My father’s father was called Bob Roberts (also known as Pirrup) and his mother was known as Monkey… Most of my grandmother Monkey’s family were massacred* some time after 1880 by white people at place called Cocanarup, a few miles from Ravensthorpe.

Kim Scott (1957- ) writes “my father, Tommy Scott, was the only surviving child to an Aboriginal woman who died when he was ten years old, after which his Aboriginal grandmother continued to raise him until his Scottish father arranged boarding schools …”. He died young, in his thirties. Scott remembers him telling him to be proud of his ‘Aboriginal descent’. Growing up, in Albany, Scott knew very few of his extended indigenous family, and only some of those identified as Noongar, but he was aware that his father’s mother and grandmother had lived around Ravensthorpe and Hopetoun.

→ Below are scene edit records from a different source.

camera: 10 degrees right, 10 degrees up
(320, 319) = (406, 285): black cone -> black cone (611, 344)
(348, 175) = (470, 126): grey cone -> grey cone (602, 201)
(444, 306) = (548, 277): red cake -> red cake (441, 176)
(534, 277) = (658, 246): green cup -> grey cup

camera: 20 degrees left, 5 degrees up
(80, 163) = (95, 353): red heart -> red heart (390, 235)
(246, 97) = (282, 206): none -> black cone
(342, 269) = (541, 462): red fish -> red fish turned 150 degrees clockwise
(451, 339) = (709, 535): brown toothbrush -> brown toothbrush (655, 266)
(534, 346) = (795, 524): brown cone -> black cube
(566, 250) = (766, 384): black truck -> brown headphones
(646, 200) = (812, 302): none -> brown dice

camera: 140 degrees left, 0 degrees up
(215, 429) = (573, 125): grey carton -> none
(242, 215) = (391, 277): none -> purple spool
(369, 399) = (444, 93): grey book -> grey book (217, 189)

As an adult enquiring after his family he was told, “go see Aunty Hazel. They reckoned Hazel Brown knew everyone who lived around Ravensthorpe.” And so it turned out, her husband and Scott’s father had been drinking buddies. “Your father was my cousin, she told me.” Scott had already put in a great deal of research to come up with the material that underlies Benang, now Aunty Hazel was able to flesh it out. The starting point from Scott’s notes was his great grandmother Granny (Fanny) Winnery, who Hazel remembered as Pirrup’s sister, having often visited her in Ravensthorpe as a young girl. Granny Winnery and Pirrup’s father, Old Bob Roberts, appears to be the ‘Bob’ recorded as guiding Surveyor General JS Roe along the south coast in 1849, and who ended up as a hated ‘black tracker’.

Hazel has stories of Old Bob and his brothers and sisters, who married whom, working for early settlers the Hassells, shepherding and on the wagons running from the coast to Balladonia 300 km inland. All of which Scott must reconcile with scanty written accounts.

Old Fanny Winnery, she had two daughters, didn’t she? She had two daughters. That’s right! Married Coleman twins. And after that one of their girls married the Scott.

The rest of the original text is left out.